Some seized on the case to further their arguments that conservative Muslims are incompatible with secular German society, and it reflected more broadly on relations between Turkey and Germany at a time when some Europeans were arguing against allowing Turkey to join the European Union because of civil rights issues.

​Surucu’s youngest brother, Ayhan, admitted that he had killed her and he was jailed for nine years in a German prison.

But his brothers — Mutlu, now 38, and Alparslan, now 36 — have been acquitted twice of helping him: first in Germany in 2006, and again Tuesday when they were found not guilty at a separate trial in Istanbul because of a lack of evidence.

Mutlu Surucu had previously spoken approvingly of his sister’s death. But a crucial prosecution witness who might have been able to offer evidence that the brothers had cooperated in the killing — Ayhan Surucu’s ex-girlfriend — did not appear to testify in the Istanbul trial, according to Leyla Suren, a lawyer with the Initiative Against Femicide, a Turkish rights-advocacy group, who attended the hearing.

The potential witness, known in court records only as Melek A, could not be found at her last known address in Germany, and no other witnesses were able to provide clear evidence to buttress the prosecution’s case. The Initiative Against Femicide was also denied the right to testify, Suren said.

“In this courtroom, only the prosecutor was speaking for Hatun Surucu — so Hatun Surucu was once again alone,” Suren said.

A child of Turkish-Kurdish immigrants, Hatun Surucu had been brought up in Germany before her father pulled her out of school and sent her back to her family’s ancestral village in Turkey, where at 16 she was forced to marry a cousin, according to German news reports.

After the marriage ended in divorce, she returned to Berlin and gave birth to a son, Can, but soon left her parents’ home to live as a single mother.

Prosecutors said that her conservative and religious brothers felt dishonoured after she began refusing to wear a headscarf and started dating a German man. A German judge described the attack by Ayhan Surucu as “an ice-cold, execution-style murder.”

A German court jailed Ayhan Surucu in 2006, but acquitted Mutlu and Alparslan Surucu of involvement.

A German appeals court later overturned the elder brothers’ acquittal, partly because of the testimony of Ayhan Surucu’s ex-girlfriend, who said they had helped him plan the murder.

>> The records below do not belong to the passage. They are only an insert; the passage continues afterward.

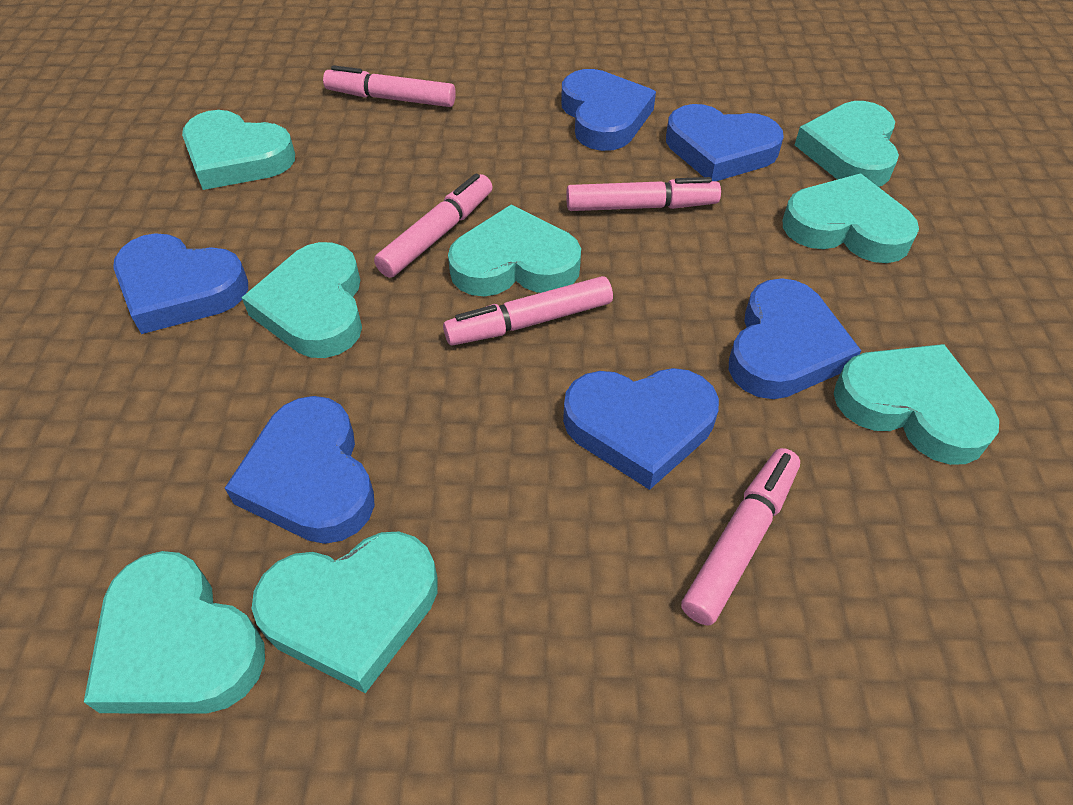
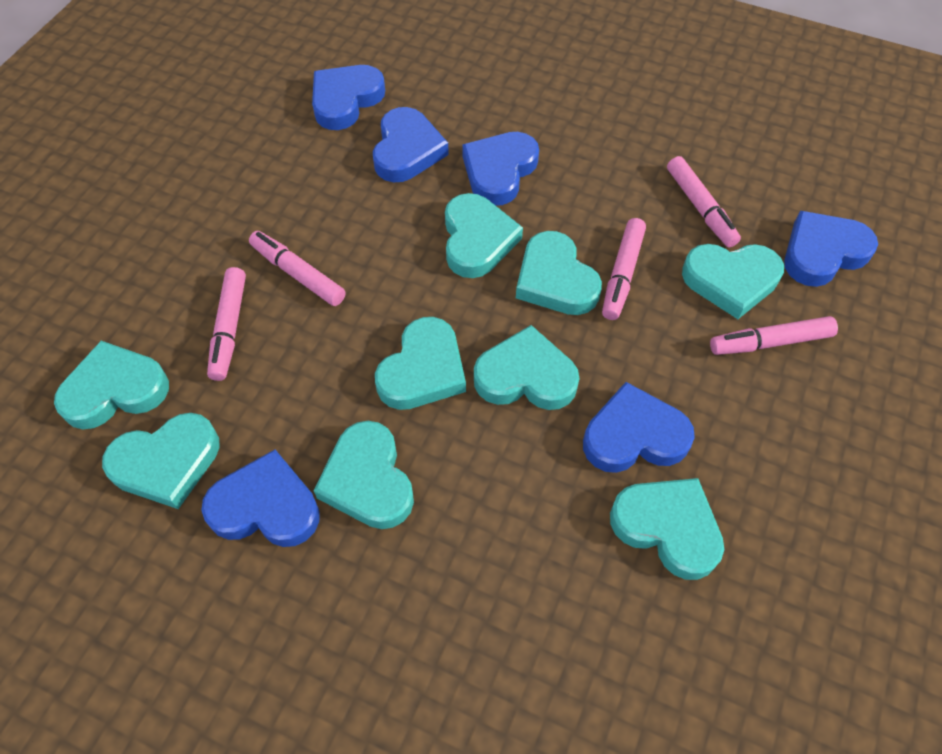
turquoise heart: 8 -> 9

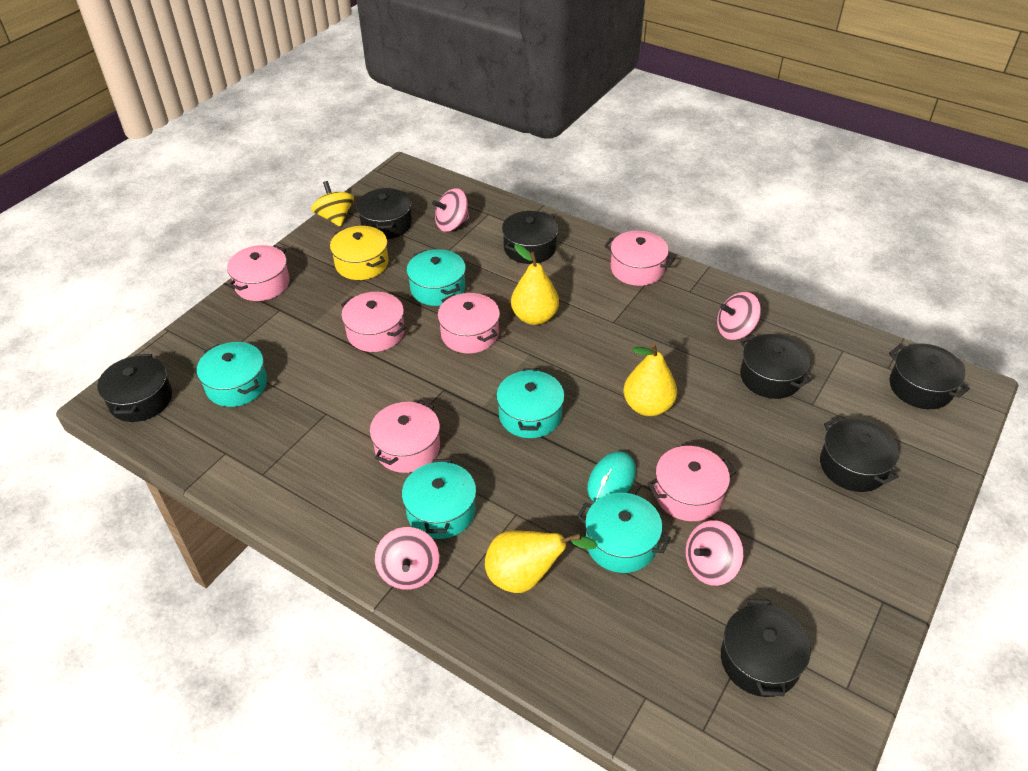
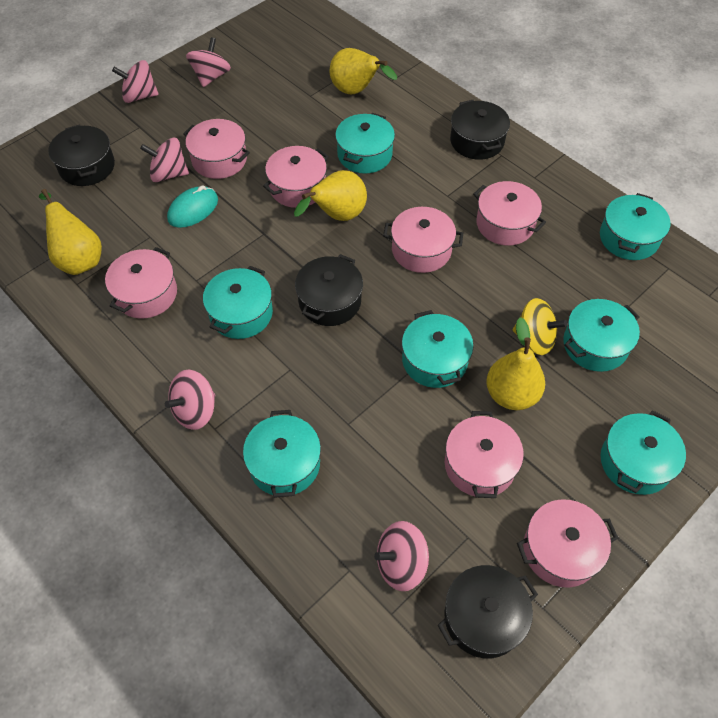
black pot: 7 -> 4
pink pot: 6 -> 7
pink spinning top: 4 -> 5
turquoise pot: 5 -> 7
yellow pear: 3 -> 4
yellow pot: 1 -> 0

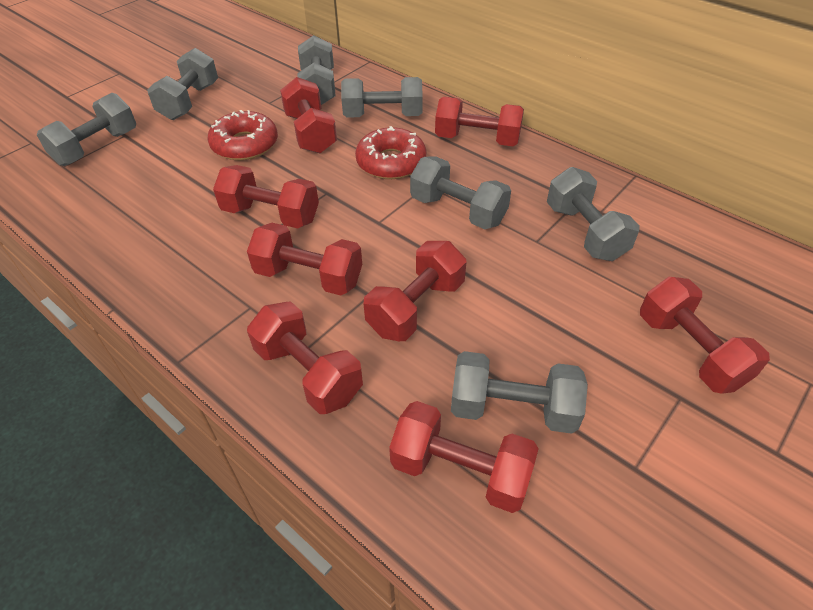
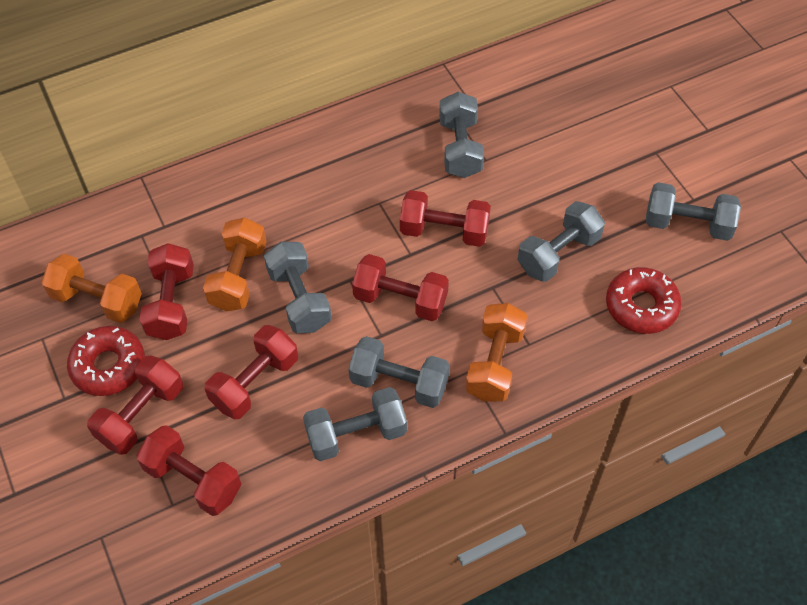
grey dumbbell: 7 -> 6
orange dumbbell: 0 -> 3
red dumbbell: 8 -> 6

But the two brothers were able to leave for Turkey, where they lived freely for several years.

In a German documentary released in 2011, Mutlu Surucu said his sister’s “lifestyle change” justified her murder. “Why does a woman need to dress up so prettily?” he reportedly asked. “Why does she need to go out on the town? To attract men.”

After requests from Germany, Mutlu and Alparslan Surucu were eventually arrested by the Turkish authorities and brought to Istanbul in early 2016 — a case that culminated in their second acquittal, on Tuesday.

The case was followed closely in Germany but received little coverage in Turkey.

Accurate data about honour killings in Turkey is hard to come by. According to government figures issued in 2008, more than 1,000 women were victims of honour killings from 2003 to 2008.

In 2016, 328 women were killed for gender-related reasons, according to statistics compiled by the Initiative Against Femicide.

A lawyer at the initiative, Ipek Bozkurt, said the discourse of Turkey’s leading politicians had not helped improve the treatment of women.

In 2014, President Recep Tayyip Erdogan said a woman’s natural role is as a mother and argued that women are not equal to men. Earlier that year, one of Erdogan’s deputy prime ministers said that women should not laugh loudly in public.

“A husband who sees those words in the main media channel thinks that my wife is not entitled to have a life of her own,” Bozkurt said.